David Galea, trumpet player for Edna’s Goldfish, got married this past summer and I was in the wedding. As a gift for all the groomsmen he gave us a personalized Louisville Slugger bat with our favorite team and a quote engraved on the barrel. They all had inside jokes on the other guys’ bats, but mine said “1800 Miles To Nowhere” and it brought me through a range of emotions. I saw every second of tour flash before my eyes. I realized that tour wasn’t about the crazy party times, it was about that loneliness and the long hours. We weren’t famous rock stars. We were just regular people trying to make our way together. That night I decided to call the book 1800 Miles To Nowhere. It made sense finally.
How did you go about assembling stories for the book?
It was easy to get the first half of it done because I had amassed a lot of stories and half stories from writing for so long, but when I started to trim down the content and make it into a book form and sort of thinly threaded story it got hard. I really had to sit down and decide what it was I was going to write about and sometimes it took me forever to get it together. I would go a month without writing a thing and realize that I had this sort of loose deadline on this book if I ever wanted to get it out in a reasonable time frame. It’s not like it’s a fucking novel, it’s like 200 pages, but it was tough writing even that much, especially since I wanted a lot of it to be exclusive stuff I had never released before.
What do you hope a reader gets out of your book?
I would hope that they would get a little bit of insight into the boredom and repetition of touring. If you go into it thinking you’re reading the indie rock, ska punk, roadie diary equivalent of Motley Crue’s “The Dirt” you hopefully come out of it realizing that it’s more of a story of me and how I ended up where I am. I want people to know this, and I’m going to steal this from Henry Rollins (sort of). I am a 37 year old male who grew up in the suburbs of New York City. I am of slightly above average intelligence.

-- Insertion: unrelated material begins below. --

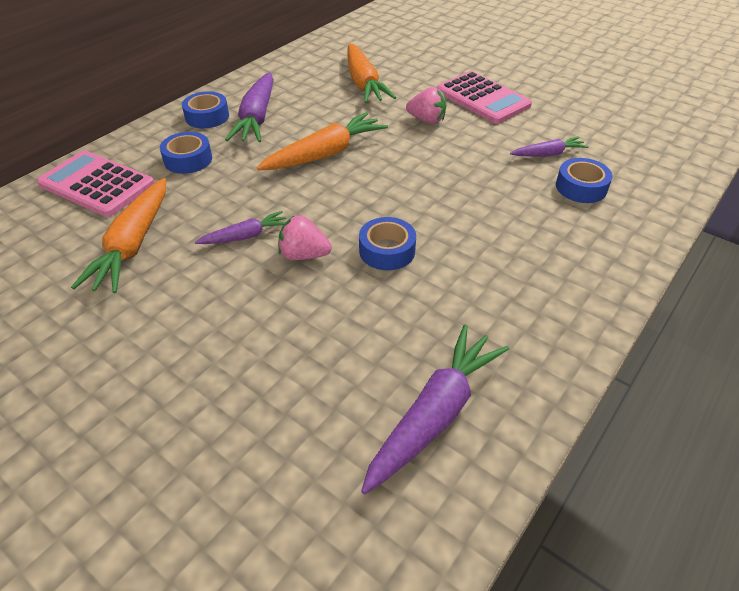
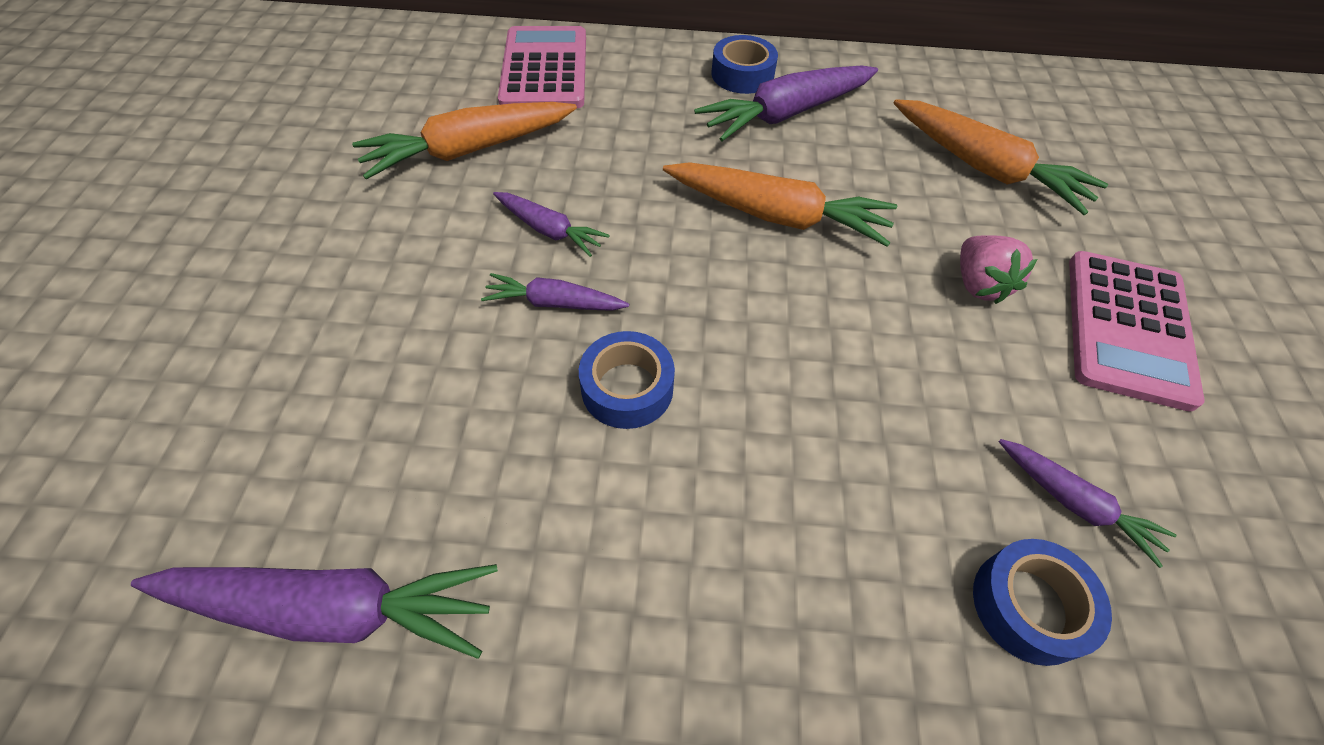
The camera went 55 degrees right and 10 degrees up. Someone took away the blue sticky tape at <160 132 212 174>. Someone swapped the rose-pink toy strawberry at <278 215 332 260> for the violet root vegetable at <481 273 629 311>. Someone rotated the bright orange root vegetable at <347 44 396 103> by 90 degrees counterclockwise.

I have been places in the world that most people dream of and done things that a lot of people give up on before they get the chance. I am not the American dream but I am goddamn close. If I can do it, anyone can do it. I don’t just mean playing music. I mean playing music, working for rock stars, being on stages, meeting your idols, writing a book, acting… doing whatever it is you want to do. And, it’s never too late.
Throughout your tenure in both Edna’s Goldfish and the Reunion Show you have been praised for your songwriting, singing, and live shows. Do you have any plans to make new music again in the future?
I always have plans for something. I recently did a solo show that went okay. I think with a little practice and a little persuasion I could do it again.